Workaround for Windows CASE issue When Renaming Files

I have a large collection of images on a thumb drive and been working on renaming many of the older ones into a more standardized naming scheme. I am doing this to better organize the collection (and make the file name easier to read/understand) which involves having the first letter of each word capitalized. However, some files are all lower case while others are all upper case (or even a mixture of cases). When I try to ‘rename’ them within my scheme the changes do not take effect and the file name revers back to the original format.  The workaround requires  ‘renaming’ the file twice. The first time renaming the file add an extra character (I usually just add an ! to the front of the file name and fix the case issues too).  Since you are making a change to the file name (adding an extra character) other than changing the case your changes will take effect.
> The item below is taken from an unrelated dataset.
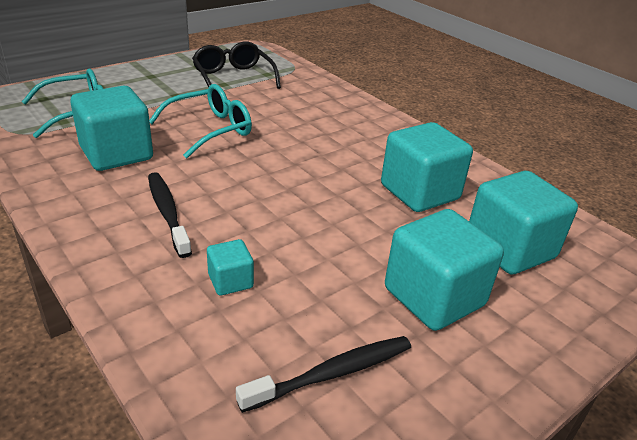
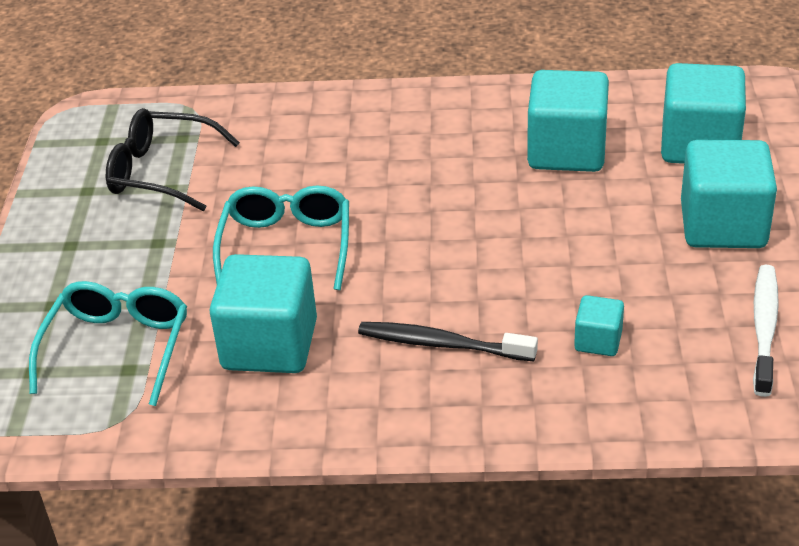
camera: 45 degrees left, 5 degrees up
(332, 373) = (764, 328): black toothbrush -> white toothbrush

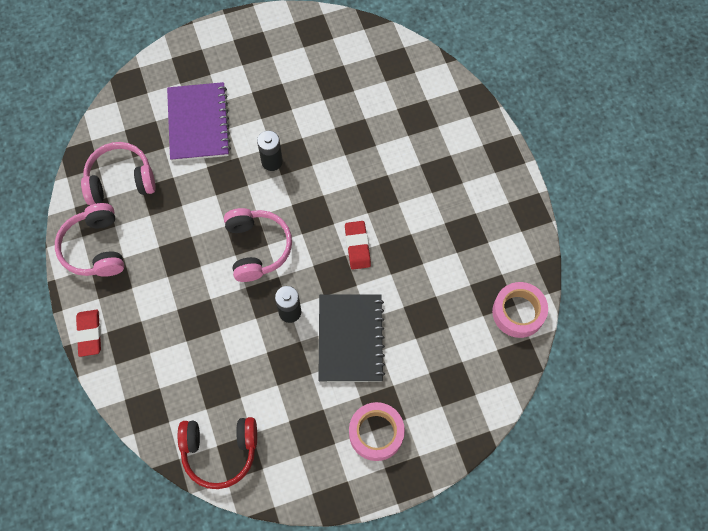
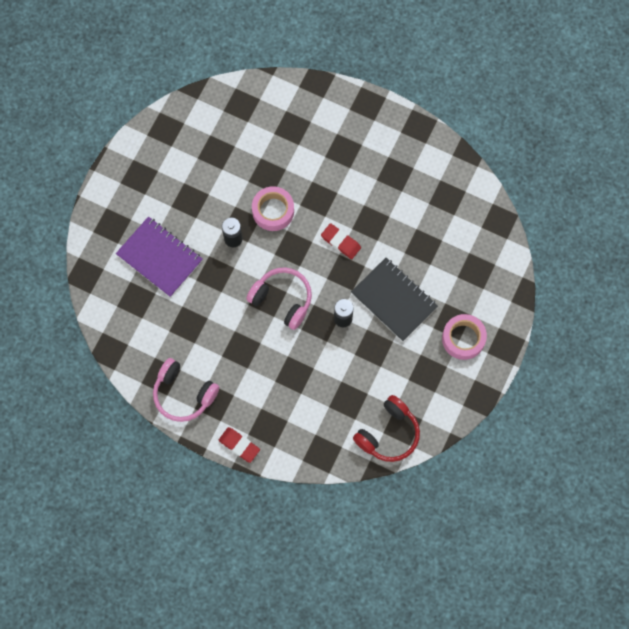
camera: 45 degrees left, 5 degrees up
(120, 180) = (151, 339): pink headphones -> none
(518, 312) = (471, 194): pink tape -> pink tape (273, 211)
Now, you will need to ‘rename’ again to remove the extra character So let’s say I have a file named elgurutech.txt but I want to change it to ElGuruTexh.txt; If I try to rename the file to “ElGuruTexh.txt” windows will ignore my rename and the file will remain named as elgurutech.txt; To ‘fix this’ I need to:

  1. Rename it to “!ElGuruTexh.txt”; the rename will take since something else beside the case has changed in the file name.
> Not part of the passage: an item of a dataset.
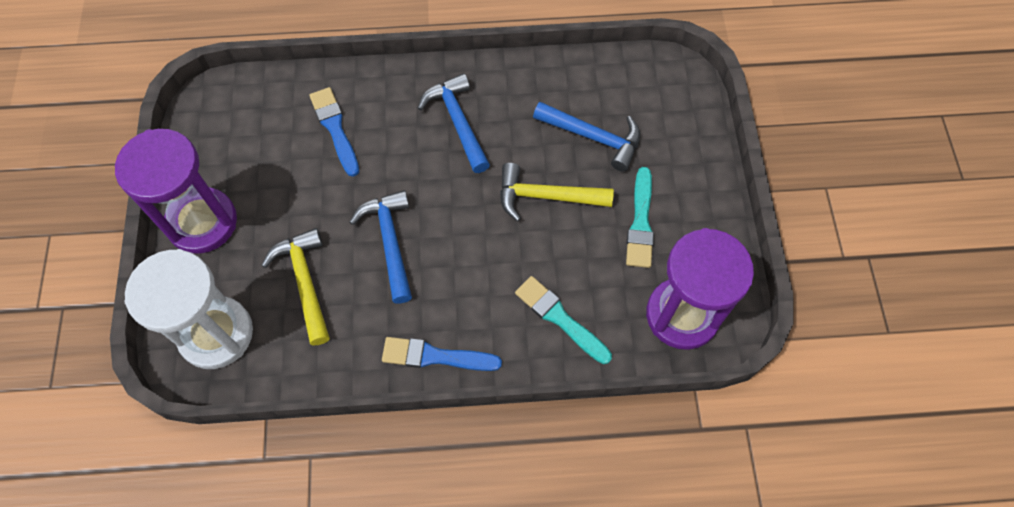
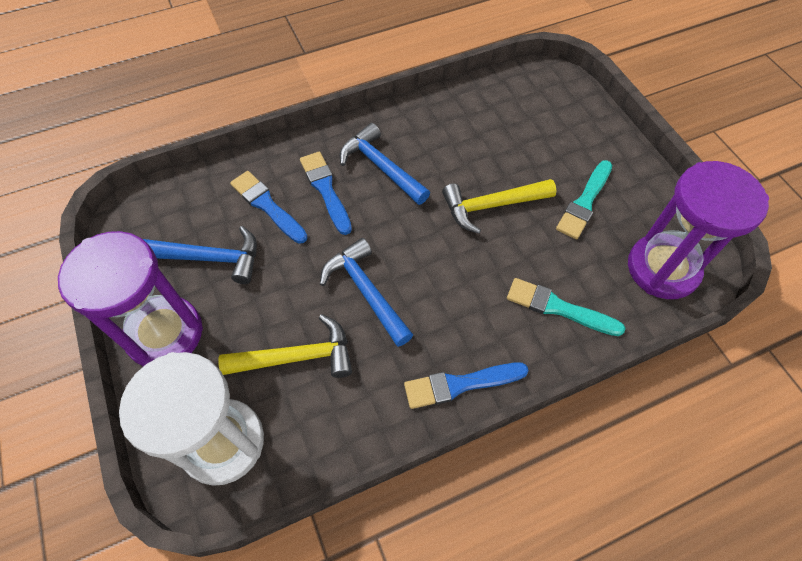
camera: 20 degrees left, 5 degrees down
(305, 282) = (297, 357): yellow hammer -> yellow hammer turned 120 degrees clockwise
(395, 129) = (326, 189): none -> blue brush
(593, 137) = (507, 145): blue hammer -> blue hammer (211, 258)
(640, 223) = (584, 202): turquoise brush -> turquoise brush turned 45 degrees clockwise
  2. Now, I will need to go back and rename again, removing the ‘!’ from the name to get my desired ElGuruTexh.txt file name.

This is not an issue isolated to Windows 11 (or even Windows 10 for that matter) but older versions of Windows with a drive setup with NTFS (New Technology File System) which is case-insensitive. A file system governs file organization and access. Microsoft has used for Windows (and MS DOSFAT and NTSF; Linux uses EXT and Mac use APFS. So since NTFS is case-insensitive Windows ignores the cases within the file name. Windows ‘thinks’ you did not change the file name if all you are doing is changing the case.
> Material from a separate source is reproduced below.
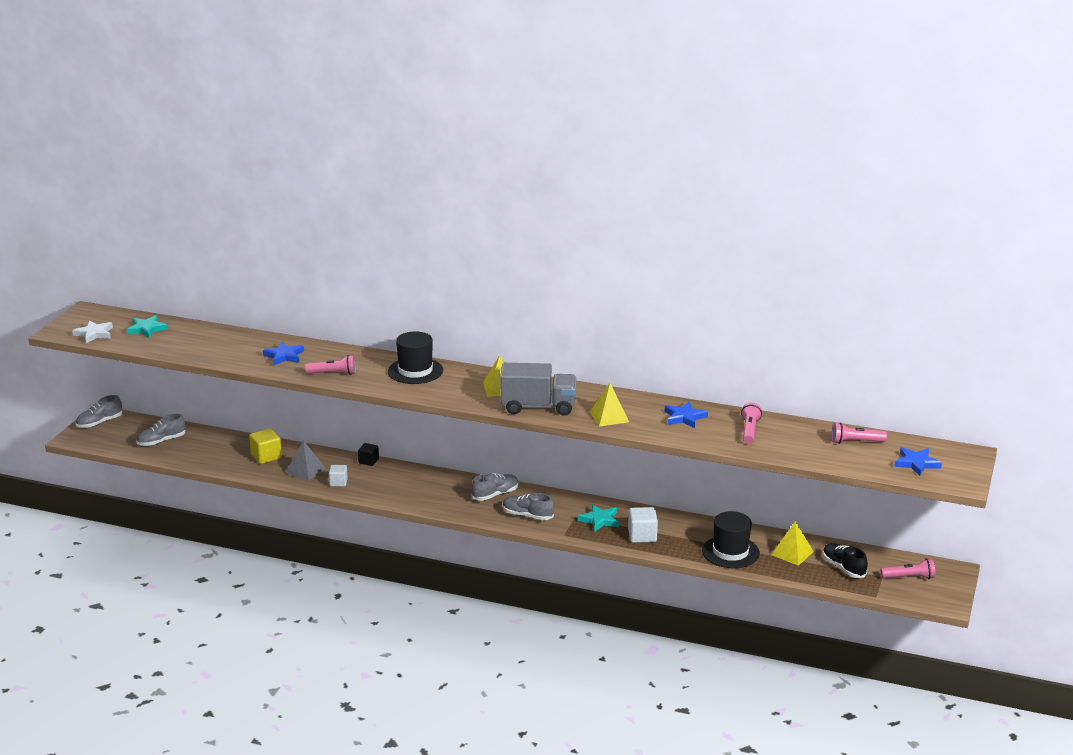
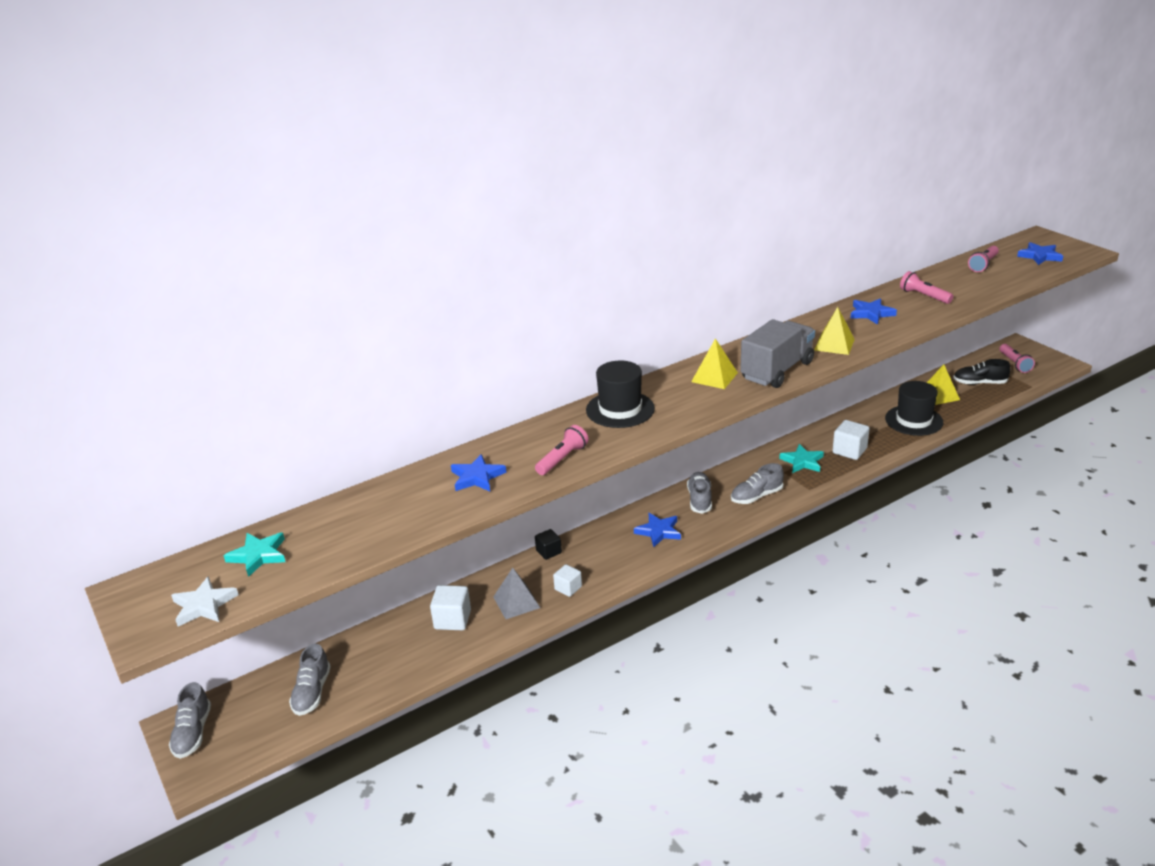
camera: 50 degrees left, 5 degrees up
(266, 456) = (452, 619): yellow cube -> white cube
(437, 492) = (658, 531): none -> blue star
(909, 577) = (1014, 364): pink flashlight -> pink flashlight turned 135 degrees clockwise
NTFS has been used since Windows XP (October 2001) and Windows 2000 a variant of Windows NT (now branded as Windows Sever) in December 1999.  Since Windows XP (and 2000) used NTFS these were the first versions of Windows that removed the old “8.3” file name rule/restriction that us ‘old techies’ were used to from the MS DOS, Windows 3.0/3.1 and even Windows 95/98 series days.  FAT (File Allocation Table) 16 (Windows 3.0/3.1) or 32 (released in 1996 and being supported on 1996 and later releases of Windows 95) was the file system used and a file could not have more than 8 characters in the ‘name’ (the portion to the left of the ‘.’) with a 3 character extension (to the right of the ‘.’) and filenames would ALWAYS be uppercase. Oh the horrors of being limited to 8 charters in your file name!